La amnistía no libra aún a Puigdemont: el Supremo y Europa tienen la última palabra
Aunque el Tribunal Constitucional ha avalado la polémica amnistía impulsada por Pedro Sánchez, Carles Puigdemont seguirá siendo un prófugo: el delito de malversación que pesa sobre él queda, por ahora, fuera del alcance de la norma. El Supremo mantiene la orden de detención y ya prepara una consulta a Europa para decidir si el texto vulnera el derecho comunitario.
Una de las principales razones que impulsaron la aprobación de la ley de amnistía a medida de los separatistas catalanes fue la situación procesal del expresidente de la Generalitat, Carles Puigdemont. Reclamado por delitos de desobediencia y malversación de caudales públicos durante el procés, huyó a Bélgica en el maletero de un coche y ha condicionado la gobernabilidad de España desde su exilio.
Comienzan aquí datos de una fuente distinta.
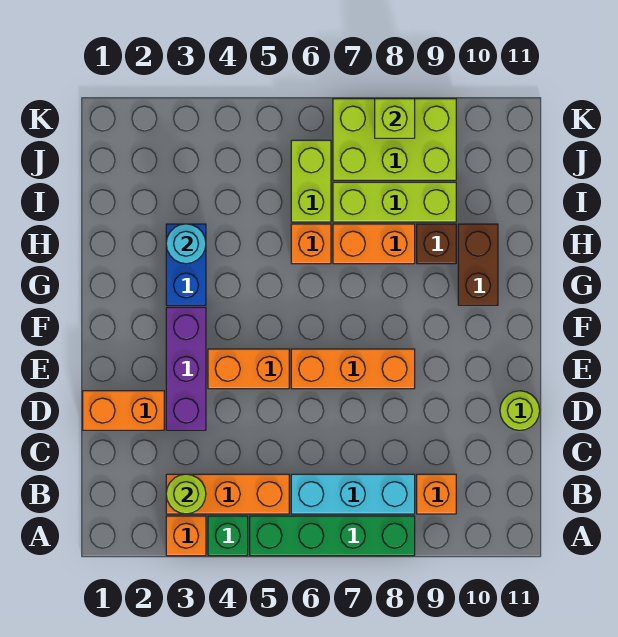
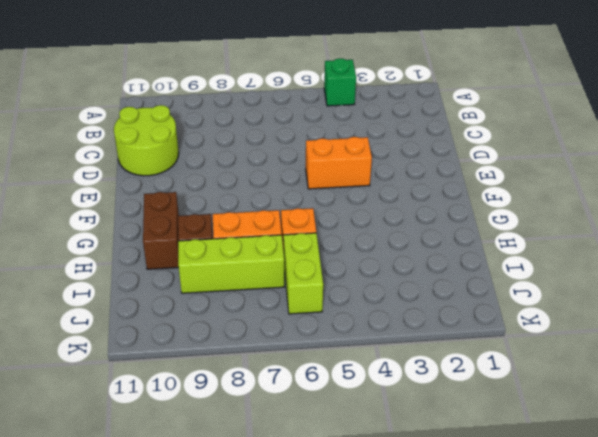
lime round brick C10:D11 level 1 -> lime round brick D11 level 1
none -> orange brick A3 level 1
none -> green brick A5:A8 level 1
none -> orange brick B3:B5 level 1

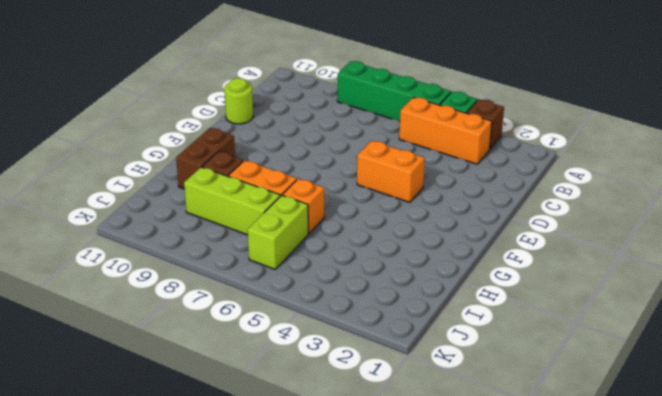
brown brick A3 level 1 -> orange brick A3 level 1
none -> cyan brick B6:B8 level 1
none -> orange brick B9 level 1
none -> orange brick D1:D2 level 1

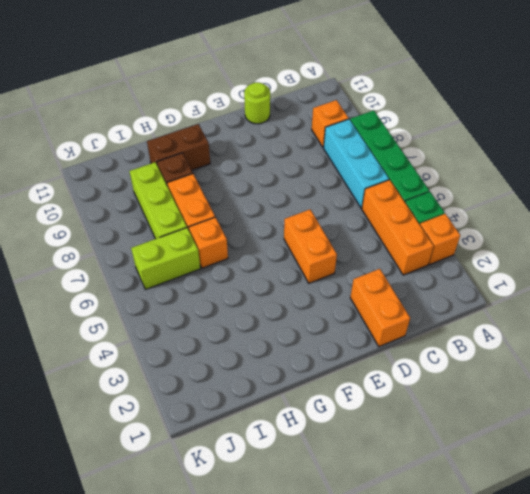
none -> purple brick D3:F3 level 1
none -> orange brick E6:E8 level 1
none -> blue brick G3:H3 level 1

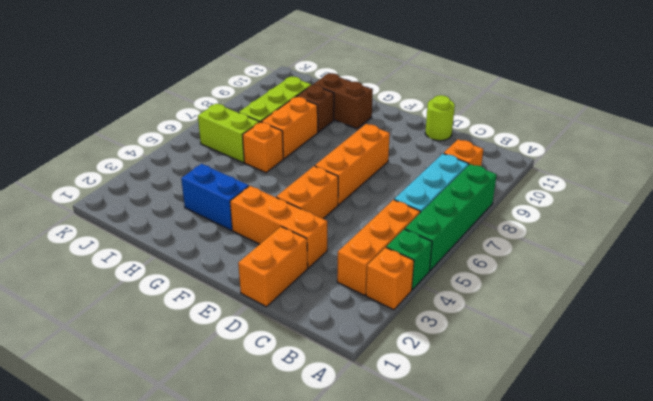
orange brick D3:F3 level 1 -> purple brick D3:F3 level 1
none -> lime brick J7:K9 level 1
none -> lime round brick B3 level 2
none -> cyan round brick H3 level 2

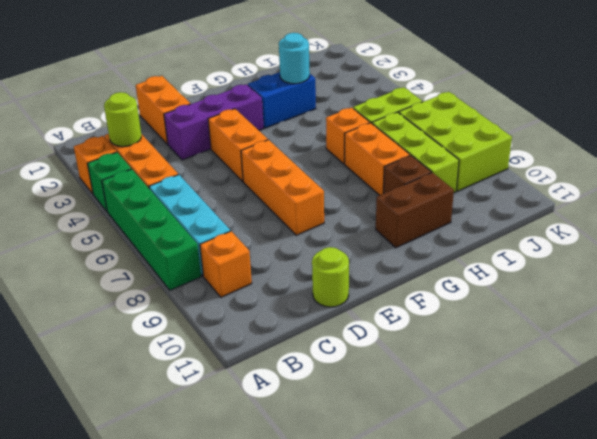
none -> lime brick K8 level 2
El respaldo de Junts per Catalunya fue clave para que Pedro Sánchez obtuviera los votos necesarios para su investidura. A cambio, los independentistas exigieron una amnistía total que permitiera el retorno de Puigdemont sin temor a ser detenido.
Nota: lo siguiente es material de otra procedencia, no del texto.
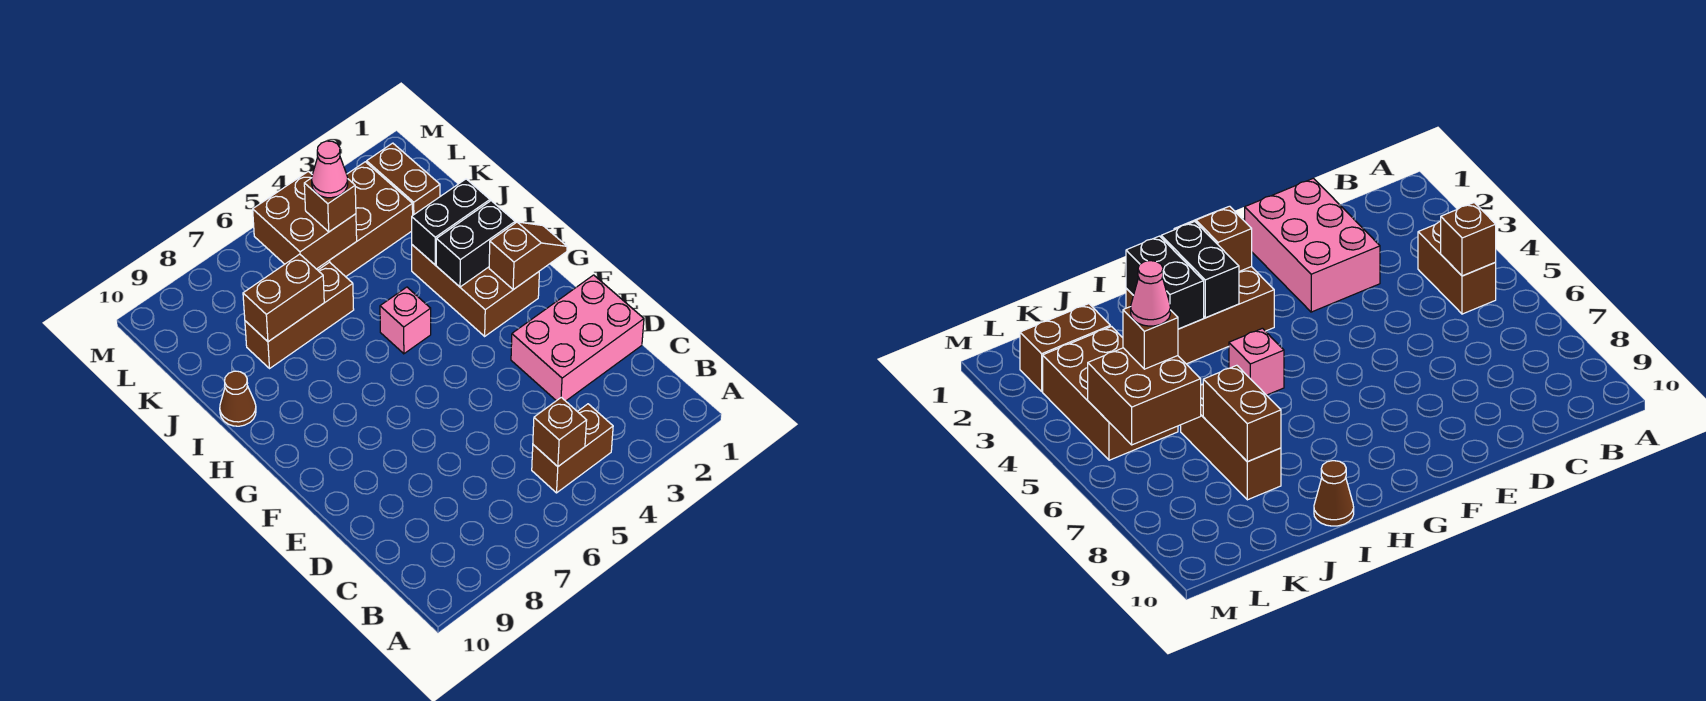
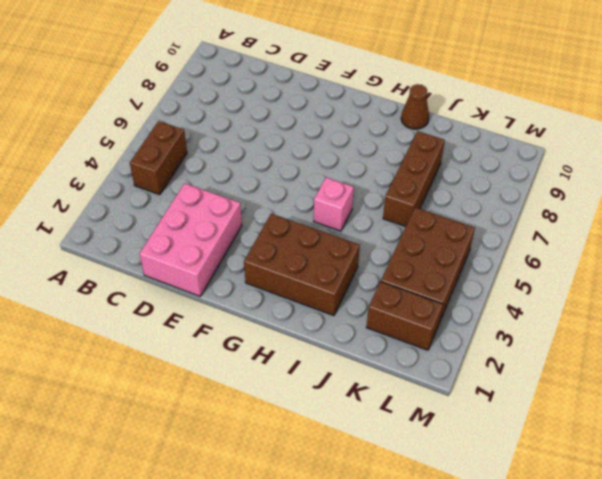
none -> brown brick B5 level 2
none -> brown slope G1:G2 level 2 top 2
none -> black brick H2:H3 level 2

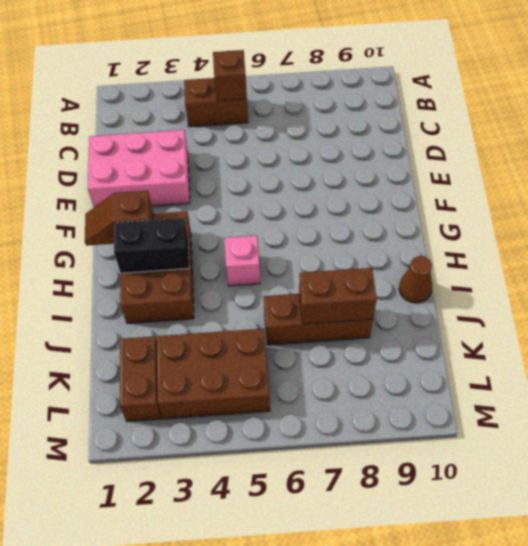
none -> black brick I2:I3 level 2
none -> brown brick K5:L6 level 2
none -> brown brick K5 level 3

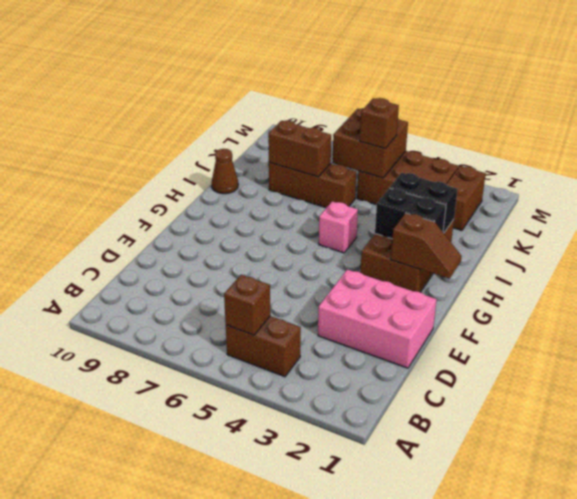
none -> pink cone K5 level 4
Una sentencia sin efecto inmediato
La sentencia dictada este jueves 26 de junio por el Tribunal Constitucional, con seis votos a favor y cuatro en contra, avala la legalidad del texto. Sin embargo, no implica la inmediata aplicación de la amnistía al líder fugado de Junts. ¿La razón? El delito más grave por el que está procesado, la malversación agravada, sigue fuera del paraguas de la norma según el criterio del Tribunal Supremo.
El fallo del Constitucional, impulsado por la vicepresidenta Inmaculada Montalbán y apoyado por el bloque progresista del alto tribunal, deja claro que la aplicación de la amnistía corresponde exclusivamente al Supremo. Es decir, será el magistrado Pablo Llarena quien decida si el tipo penal que pesa sobre Puigdemont queda incluido en la ley.
El Supremo no aplica la amnistía a la malversación
Hasta ahora, el Supremo ha sido tajante: la malversación vinculada al procés no es amnistiable. Esta postura fue reafirmada por la Sala de Apelación, que rechazó los incidentes de nulidad planteados por Puigdemont y Toni Comín, lo que mantiene en vigor la orden de búsqueda y captura nacional contra el expresident.
La diferencia a partir de ahora es que, con la sentencia del Constitucional en la mano, los fugados podrán recurrir en amparo y solicitar al TC que revise la negativa del Supremo. Además, podrían pedir la suspensión temporal de su orden de detención, aunque esa decisión sigue en manos de los tribunales ordinarios.
Europa tendrá la última palabra
El Tribunal Supremo ha dejado claro que, antes de modificar su posición, acudirá a la Justicia europea. Ya ha anunciado que podría elevar una cuestión prejudicial ante el Tribunal de Justicia de la Unión Europea (TJUE), como han hecho ya otros órganos judiciales, para comprobar si la amnistía española es compatible con el Derecho comunitario, especialmente en lo relativo a corrupción y malversación.
De esta forma, aunque el Constitucional ha blanqueado la amnistía, su efecto práctico sobre Puigdemont queda bloqueado por dos vías: la firmeza del Supremo y el escrutinio europeo. La propia Sala Segunda del Supremo ha advertido que no aplicará la amnistía mientras no reciba claridad desde Luxemburgo.
Una ley hecha a medida que aún no sirve a su destinatario
Paradójicamente, la ley que Sánchez impulsó por exigencia de Puigdemont aún no ha logrado su objetivo principal: borrar sus delitos y permitir su regreso. La Corte de Conde-Pumpido ha avalado una norma polémica que, por el momento, no cumple su cometido esencial: blindar judicialmente al cabecilla del procés.Todo dependerá ahora de la respuesta del TJUE, del mantenimiento de la orden de detención, y del pulso entre el poder legislativo y el poder judicial. El resultado es un país jurídicamente fracturado, con la separación de poderes en entredicho y la amnistía convertida en arma de inestabilidad institucional.